As with anything that leaves a digital tail, these recordings, videos and pictures tell the story of people who have passed through our musical community. They document our choir’s verse along with Chris Hadfield’s “Is Someone Singing?” on a nationwide Music Monday. And when our new principal dropped by guitar class.

And that time the Bears played the last day of school.

Throughout, my process in documenting these momentary feats has moved away from the more ambitious, to favour the quick and dirty. When I started doing this, I collected reams of Garageband files, GBs of HD videos and pictures, always with the intention of editing down sleek documents of radio or podcast perfection: suites of songs interspersed with interviews with kids. Mini-documentaries of our travels, or the behind-the-curtain mania of concert night.

But this generally creates a backlog of material to log and edit, and my best intentions while shooting and collecting material haven’t often seen the light of day in an ideal form.

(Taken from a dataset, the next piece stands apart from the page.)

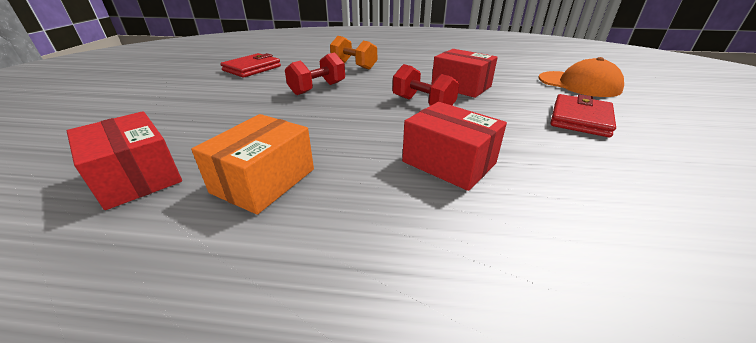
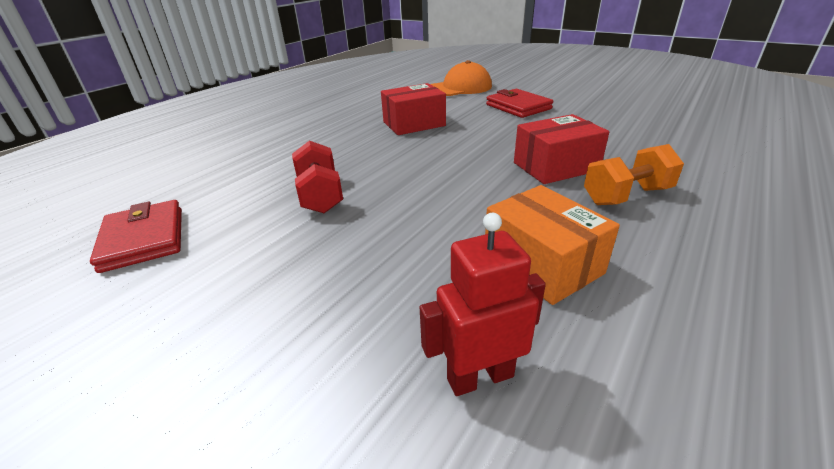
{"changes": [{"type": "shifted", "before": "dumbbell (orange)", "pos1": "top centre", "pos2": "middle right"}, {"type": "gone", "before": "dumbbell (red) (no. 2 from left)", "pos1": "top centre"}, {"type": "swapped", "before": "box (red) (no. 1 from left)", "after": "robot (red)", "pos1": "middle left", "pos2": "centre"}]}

So I’ve taken to grabbing what I can in bite-sized records and documents that I can upload, tag and add to playlists quickly, then move on.Rhythm Man

When we travel, and there’s ready access to wifi, I’ll interview kids briefly about what they’ve been enjoying, how they think the tour is going, and post it on a service like Audioboom, or Soundcloud. I’ll post pictures on Twitter, or Instagram.

And collect an array of performance videos.

I also try to collect photos of the more ‘official’ aspects of the tour or concert, as the personal narratives of the students are handily shared and selfie’d across different media when we travel. Sometimes I try to keep track of some of these postings, and collect them in Storify, Flickr or other places; but in truth there are a lot of music students, and I don’t follow many of them unless they’ve made a point of interacting and engaging with the school or my own account. If I notice that they’ve shared a particularly good photo of a memorable moment, I’ll ask for them to email it to me or if I might Retweet their post.

But the key remains organization, and to maintain a vigilance toward tagging, sorting, and archiving the ephemera of these magical moments. While they are each preserved momentarily within a picture or a Twitter update, after a few weeks – let alone five years – the artifacts themselves are lost with the melodies long-since sung or performed on stages wherever we go. Because these videos and pictures and posts all serve the immediate need to relive a trip just passed – our weeks old trip to Cuba this year, for instance – but also now reside among the playlists and albums of trips, concerts, and rehearsals going back to 2010.

In its entirety, it is a grand monument to the talent and community at Gleneagle, a song composed one note at a time and fixed into its proper place among its ancestors.